1. This is exactly why I appreciate Focus on the Family’s PluggedIn site. They simply tell you what good and bad content is in the film, give you a generalized review and let you make your own choice. Lorehaven has a similar style of reviewing novels that includes a “discern” section. Rating systems drive me crazy. They are far too subjective.

  2. The only problem is that I’ve never been misled by a Rotten Tomatoes rating. What percentage of people LIKED a film is not subjective. It’s objective. That’s actually very helpful. Viewers just need to keep it in context, which is not hard given that they split the “critic” reviews from the “regular peasants like me” reviews.

    That is interesting, though, how Rotten Tomatoes classified your reviews for you. Didn’t know that was how it works!

  3. notleia says:

    I see your clickbait title. And then I clicked it, so it has justified its existence in the world.

  4. Travis Perry says:

    Rotten Tomatoes seems committed to their binary system of either thumbs up or thumbs down. You pointing that out is of benefit to Speculative Faith readers. So thank you. (Though you aren’t going to change them over to a more nuanced system.)

    However, the quest for simple answers is a very common human thing. I have in fact taken umbrage to some of your responses to certain theological issues (such as a Christian writer’s level of responsibility to readers) as being too simplistic. Yet certain reactions to things I said revealed at least some people thought I was saying something simple, too, just in the opposite direction from what you said. (Sigh.)

    A nuanced and complex understanding of things apparently is difficult!

    As for Rotten Tomatoes favoring mixed positive reviews with low strong negative ratings versus reviews that produce both strong positives and strong negatives, I think there’s some merit to that approach. Since viewers come from a wide variety of backgrounds, a lack of any intensely negative reactions is a pretty fair indicator that the while general viewing audience may not love a particular film, at least they won’t be angered by it and feel cheated out of the price of admission. Polarizing movies that some people love and some hate can justifiably be considered worse in general than movies that almost everyone likes a little.

    Though I think such a system, even if justifiable under the notion of a-film-most-likely-to-provide-fun-for-everyone, in some ways discouages risk-taking and supports mediocrity.
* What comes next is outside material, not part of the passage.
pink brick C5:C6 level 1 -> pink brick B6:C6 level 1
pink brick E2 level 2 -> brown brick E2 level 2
Unfortunately the same vibe operates in books as well as movies–people tend to avoid negatives, more than seek positives. At least at times…

  5. Tim Brown says:

    When perusing movie reviews, I frequently think back to the movie reviewer for the local (“major metropolitan”) newspaper for several years back in the day. His reviews were generally interesting and informative – but after a little while, I realized that his tastes were significantly different from mine; in fact, it was 100% reliable that if he panned a SF/F film, I would like it, and if he approved of an SF/F film, I’d hate it. That rule didn’t apply to other genres, but I kind of miss the usefulness of his reviews.

  6. I kind of enjoy reading reviews sometimes. They’re kind of a good window into what people like and how they think, which can help authors learn to write better. That said, many of the reviews I’ve read were either for media I’ve already consumed, or media I was going to consume anyway. I’ve found myself disagreeing with a lot of reviews and have long since seen them as subjective. So if a show sounds really interesting to me, and I see a lot of negative reviews for it, I’ll probably still give it a shot anyway.
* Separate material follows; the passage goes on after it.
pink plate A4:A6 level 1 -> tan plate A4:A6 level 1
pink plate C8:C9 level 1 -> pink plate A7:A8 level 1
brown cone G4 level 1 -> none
    I practically never use Rotten Tomatoes, though. Most of the reviews I read are from blogs, Amazon, or maybe IMDb. And, a lot of times I just read them for fun, and as ‘homework’ to learn how to write better. Not in the sense that I automatically follow all the feedback people leave in reviews, but in the sense of ‘oh, here’s what tropes people get tired of and why. If I want that trope in my story, how can I present it in a way people actually like?’
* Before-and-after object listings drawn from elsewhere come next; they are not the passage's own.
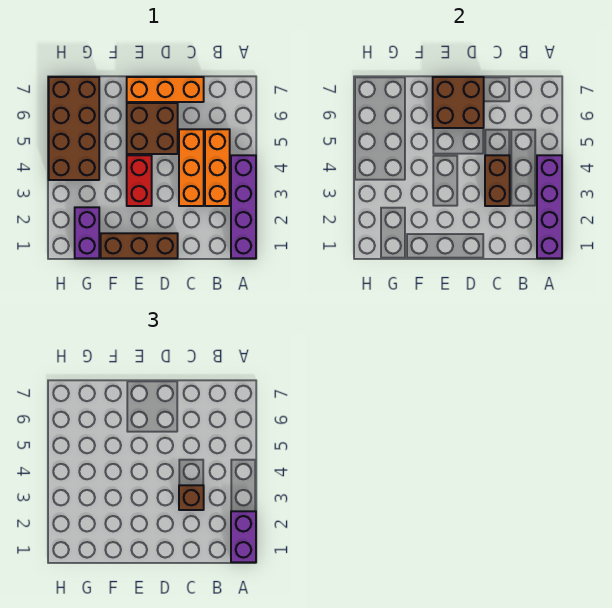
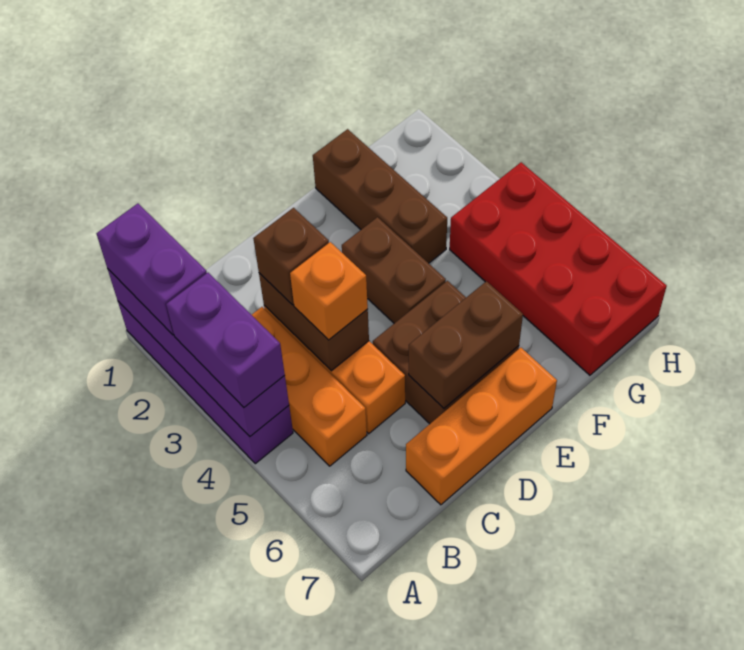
none -> orange brick C4 level 3
brown brick D1:F1 level 1 -> brown brick F1:F3 level 1
brown brick D6:E7 level 2 -> brown brick D6:E6 level 2
red brick E3:E4 level 1 -> brown brick E3:E4 level 1
purple brick G1:G2 level 1 -> purple brick A3:A4 level 3
brown brick G4:H7 level 1 -> red brick G4:H7 level 1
    One thing I learned from when it comes to subjectivity are the Star Wars prequels. I liked them, and when they first came out I didn’t even really hear much negativity surrounding them. So it surprised me when I started getting online and hearing such strong negativity toward them. Objectively, they didn’t seem worse than a lot of other shows that people loved or thought were ok. They added some interesting lore, and if you want to nitpick at them for things like dialogue, why not nitpick at the originals for having bad special effects or something? People can like whatever Star Wars movies they want, but at the very least I apparently have weird tastes and have to see for myself if I like something before completely writing it off.

  7. Tony Breeden says:

    You did not trap anyone. You basically said it won’t really please anyone. That is literally what you said out of the abundance of your Snyder fanboy heart. They saw through it. The fact that you thought it was Rotten was spelled out in everything except a caveat you didn’t truly believe. You truly need beta readers if you suppose that whinging Justice League review was as nuanced as you claim. The header literally notes your view that “It only kind of succeeds,” which is funny when you go down your list of almost entirely negative criticism of the film versus what you wanted it to be.

    I’m sorry you hated that they didn’t make your Injustice League movie. I truly hope they release the Snyder Cut so you can finally be more honest about the theatrical version. For the record, the only DC movies I have enjoyed lately look nothing like BvS or Suicide Squad. They look like Wonder Woman, Aquaman, Shazam and… Justice League.

    As a point of irony, this article could have been Fresh, showing how Rotten Tomatoes’ more selective critic rating system differs from audience reviews and could he used to explain some of the noted occasional disparity between the two assessments. Instead you stopped just short of that to give us a clickbait “trap” that only exists in a caveat that is wholly inconsistent with the rest of the review.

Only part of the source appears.